Before world war one, Horace went to Hindmarsh Public School and Adelaide High School. His job was a clerk and he was born on 19 May 1889.  He was a member of the Church of England and he lived in Goodwood along with his wife Mrs Frieda Martha Christina.

When Horace Norman Henwood first joined the war, his service number was 320, he joined the war on the 19th of August 1914.  Horace embarked with the 10th battalion from October 20, 1914 departing from Adelaide. He was 25 years old when he left to join the war aboard the Transport A11 Ascanius as a sergeant. He was later comissioned as a Lieutenant, eventually rising to Major.

Henwood showed loyalty towards the ANZAC Spirit by participating in the war.

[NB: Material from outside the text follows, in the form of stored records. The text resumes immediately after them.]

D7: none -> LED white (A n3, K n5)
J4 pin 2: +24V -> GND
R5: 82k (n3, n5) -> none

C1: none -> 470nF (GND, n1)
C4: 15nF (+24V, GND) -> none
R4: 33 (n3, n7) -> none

He left his family to serve as a soldier of the 10th Battalion and he showed mateship through his respect to the fallen soldiers whose graves he dug, as he endured the pain and suffering that the war had put against him.

Sergeant Henwood landed at Gallipoli with the 10th Battalion on 25 April 1915, He was commissioned in the field as a Second Lieutenant on 7 May and was evacuated off the peninsula with dysentery on 7 July. On 16 August he returned, rising to be Lieutenant on 9 November 1915.

After the evacuation, the 10th Battalion was eventually sent to France and Belgium and it was here that Henwood received his first injury: not in action, but due to falling from his horse while on leave in October 1916. He was injured in the knee, arm and hip but returned to duty soon after. His job in these months was Brigade Intelligence Officer, and he was Mentioned in Despatches for "consistent good work", including "continuous work under fire".

In January 1917 he was sent for training as a staff officer, and rejoined the 10th Battalion on 4 June 1917. Henwood was promoted Major on 19 September 1917 but this proved to be unlucky, as he was wounded in action (in the thigh) at Polygon Wood on the 20th. He was transferred to hospital in England and returned to duty in November. Henwood's last period away from duty was leave over the New Year, which he spent in England.

Henwood was killed in action on 1 March 1918, at Hollebeke in Belgium. He was in command of D Company while the 10th Battalion was relieving another unit in the line. The Germans raided at that moment, and Henwood was taken prisoner along with some others. While being taken across No Man's Land to the German lines, he was killed. Red Cross informants disagree how: some say he was shot while escaping, others that he and his captor were killed by a shell. His body was recovered and is buried at Spoilbank Military Cemetery, near Ypres.